It seems like the authorities in the US tried to downplay, even discourage, using mask if you're asymptomatic to prevent people from stocking up and depriving medical professionals of them.
Like I said, they should of said don't buy a mask - use a tshirt or scarf. You can't get on plane or go into a store without covering your face. Perfect is the enemy of the good.
I think we underestimate how many of these things are actually floating around. Tons of people have some for painting, sanding, wildfires, construction, etc. They're used extensively in all kinds of jobs. Just 3M, before the crisis, was making 50 million masks a month.
People need to dig around in their garage and get these things out, and then start wearing them. Even the disposable ones can be reused many times, particularly for someone that is just at the grocery store and not intubating COVID patients or something.

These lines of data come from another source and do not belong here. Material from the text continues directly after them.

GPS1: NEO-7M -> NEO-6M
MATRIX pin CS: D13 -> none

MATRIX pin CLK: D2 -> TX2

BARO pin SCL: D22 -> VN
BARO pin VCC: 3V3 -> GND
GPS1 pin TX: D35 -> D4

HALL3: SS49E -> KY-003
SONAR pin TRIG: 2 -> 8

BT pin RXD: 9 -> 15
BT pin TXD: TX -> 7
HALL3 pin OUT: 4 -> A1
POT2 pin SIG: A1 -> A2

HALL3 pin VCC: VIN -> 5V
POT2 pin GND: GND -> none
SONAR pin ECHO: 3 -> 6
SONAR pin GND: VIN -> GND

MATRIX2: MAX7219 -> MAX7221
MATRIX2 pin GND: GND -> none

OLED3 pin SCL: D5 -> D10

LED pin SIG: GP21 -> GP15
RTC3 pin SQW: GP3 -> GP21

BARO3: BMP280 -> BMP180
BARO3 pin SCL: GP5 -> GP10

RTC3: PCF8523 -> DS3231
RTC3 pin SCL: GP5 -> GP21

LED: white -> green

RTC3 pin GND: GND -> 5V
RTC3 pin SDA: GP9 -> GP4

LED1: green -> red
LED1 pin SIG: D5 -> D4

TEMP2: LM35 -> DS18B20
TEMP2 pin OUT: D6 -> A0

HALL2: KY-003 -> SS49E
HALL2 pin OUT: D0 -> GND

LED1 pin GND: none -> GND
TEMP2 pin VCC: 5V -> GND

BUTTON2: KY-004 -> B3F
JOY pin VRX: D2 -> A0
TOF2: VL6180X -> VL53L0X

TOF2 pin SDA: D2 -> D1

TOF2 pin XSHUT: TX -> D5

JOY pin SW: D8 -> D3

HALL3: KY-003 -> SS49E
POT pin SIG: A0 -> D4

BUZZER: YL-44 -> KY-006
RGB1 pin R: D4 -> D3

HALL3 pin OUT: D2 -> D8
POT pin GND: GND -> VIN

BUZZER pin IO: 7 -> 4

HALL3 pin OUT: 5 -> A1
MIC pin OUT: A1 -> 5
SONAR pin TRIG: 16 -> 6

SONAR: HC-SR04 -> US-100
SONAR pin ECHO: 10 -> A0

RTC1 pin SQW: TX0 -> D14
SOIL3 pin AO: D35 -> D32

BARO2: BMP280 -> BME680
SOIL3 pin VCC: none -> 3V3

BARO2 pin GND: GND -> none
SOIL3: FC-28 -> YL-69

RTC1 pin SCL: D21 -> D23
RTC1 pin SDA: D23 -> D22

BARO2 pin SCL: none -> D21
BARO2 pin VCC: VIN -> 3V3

I'm sympathetic to the argument that healthcare workers need them, but healthcare workers also need people to wear them so that they don't get sick and show up at the hospital!
And of course, if you discourage mask buying you're discourage mask manufacturing. The Noble Lie from the High Modernist civil servant versus the free market and a world that's far too complicated for him to understand.
There are two exceptions: one, people who can manufacture masks at great expense but not at market prices. Two, people who could stock up on masks for the next pandemic but now won't because they'll expect the government to disparage their product.
Masks are made by manufacturers with the intent to sell them, so if you reduce mask buying and force down mask prices you will reduce the manufacturer's incentive to come up with amazing ways to turn out massive quantities of masks, and you discourage them from preparing in advance for the next pandemic.